Semi-Closed Game
- Moves: 1.d4, Black does not reply 1...d5
- ECO: D00–D99
- Synonym: Half-Close Game;

= Semi-Closed Game =

Type of chess opening

A Semi-Closed Game (or Semi-Closed Opening, or Half-Close Game) is a chess opening in which White plays 1.d4 but Black does not make the symmetrical reply 1...d5. The openings starting 1.d4 d5 are the Closed Games.

By far the most important category of the Semi-Closed Games is the Indian Defense, beginning 1.d4 Nf6. It leads to a variety of Indian openings, also known as Indian systems, such as the Nimzo-Indian Defense (2.c4 e6 3.Nc3 Bb4) and King's Indian Defense (2.c4 g6). It is also common to transpose to the Queen's Gambit (1.d4 d5 2.c4) or other lines that can begin with 1.d4 d5.

Many authors do not use the term Semi-Closed Game and instead do not distinguish them from the Closed Games.

== 1...Nf6 ==

The Indian systems are asymmetrical defenses to 1.d4 that employ hypermodern chess strategy. Fianchettos are common in many of these openings. As with the Closed Games, transpositions are important and many of the Indian systems can be reached by several different move orders. Although Indian systems were championed in the 1920s by players in the hypermodern school, they were not fully accepted until Soviet players showed in the late 1940s that these systems are sound for Black. Since then, Indian defenses have been the most popular Black replies to 1.d4; they offer an unbalanced game with chances for both sides. The usual White second move is 2.c4, grabbing a larger share of the center and allowing the move Nc3, threatening e2–e4 without blocking the c-pawn. Black's most popular replies are:
- 2...e6, freeing the king's bishop and leading into the Nimzo-Indian Defense, Queen's Indian Defense, Bogo-Indian Defense, Modern Benoni, or lines of the Queen's Gambit Declined,
- 2...g6, preparing a fianchetto of the king's bishop and entering the King's Indian Defense or Grünfeld Defense, and
- 2...c5, an immediate counterpunch in the center.

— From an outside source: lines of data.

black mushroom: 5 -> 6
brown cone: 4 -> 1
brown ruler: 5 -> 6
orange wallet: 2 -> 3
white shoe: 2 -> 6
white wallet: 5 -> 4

Advocated by Aron Nimzowitsch as early as 1913, the Nimzo-Indian Defense was the first of the Indian systems to gain full acceptance. It remains one of the most popular and well-respected defenses to 1.d4 and White often adopts move orders designed to avoid it. Black attacks the center with pieces and is prepared to trade a bishop for a knight to weaken White's queenside with doubled pawns.

The King's Indian Defense is aggressive, somewhat risky, and generally indicates that Black will not be satisfied with a draw. Although it was played occasionally as early as the late 19th century, the King's Indian was considered inferior until the 1940s, when it was taken up by David Bronstein, Isaac Boleslavsky, and Samuel Reshevsky. Despite being Bobby Fischer's favored defense to 1.d4, its popularity faded in the mid-1970s. Garry Kasparov's successes with the defense restored the King's Indian to prominence in the 1980s.

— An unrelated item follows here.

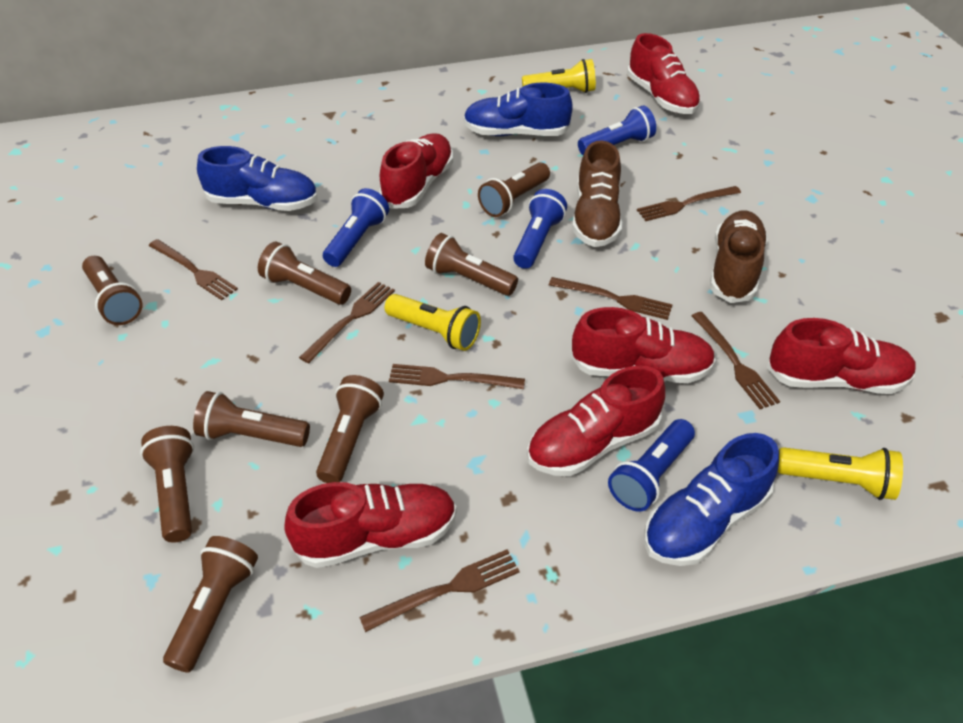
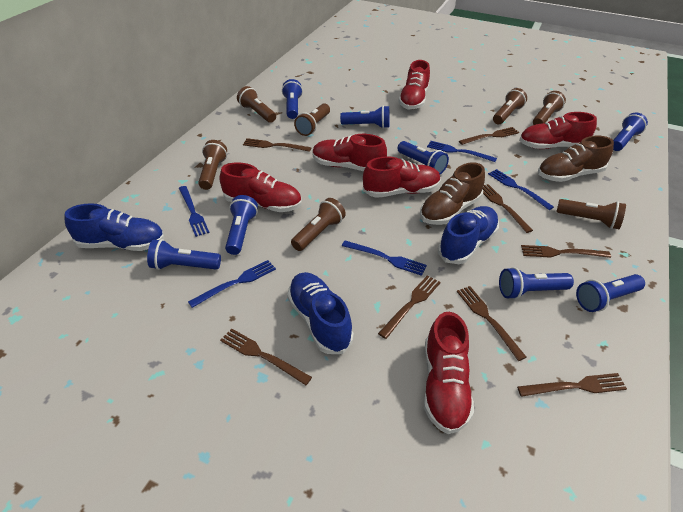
blue flashlight: 4 -> 8
blue fork: 0 -> 5
brown flashlight: 8 -> 7
brown fork: 7 -> 8
yellow flashlight: 3 -> 0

Ernst Grünfeld debuted the Grünfeld Defense in 1922. Distinguished by the move 3...d5, Grünfeld intended it as an improvement to the King's Indian, which features ...d6 instead. The Grünfeld has been adopted by World Champions Vasily Smyslov, Fischer, and Kasparov.

The Queen's Indian Defense is considered solid, safe, and perhaps somewhat drawish. Black often chooses the Queen's Indian when White avoids the Nimzo-Indian by playing 3.Nf3 instead of 3.Nc3. Black constructs a sound position that makes no positional concessions, although sometimes it is difficult for Black to obtain good winning chances. Anatoly Karpov was a leading expert in this opening.

The Modern Benoni is a risky attempt by Black to unbalance the position and gain active piece play at the cost of allowing White a pawn wedge at d5 and a central majority. Mikhail Tal popularized the defense in the 1960s by winning several brilliant games with it, and Fischer occasionally adopted it, with good results, including a win in his 1972 world championship match against Boris Spassky. Often Black adopts a slightly different move order, playing 2...e6 before 3...c5 in order to avoid the sharpest lines for White.

The Benko Gambit is often played by strong players, and is very popular at lower levels. Black plays to open lines on the queenside where White will be subject to considerable pressure. If White accepts the gambit, Black's compensation is positional rather than tactical, and their initiative can last even after many piece exchanges and well into the endgame. White often chooses instead either to decline the gambit pawn or return it.

The Catalan Opening is characterized by White forming a pawn center at d4 and c4 and fianchettoing their king's bishop. It resembles a combination of the Queen's Gambit and Réti Opening. Since the Catalan can be reached from many different move orders, (one Queen's Gambit Declined-like move sequence is 1.d4 d5 2.c4 e6 3.Nf3 Nf6 4.g3), it is sometimes called the Catalan System.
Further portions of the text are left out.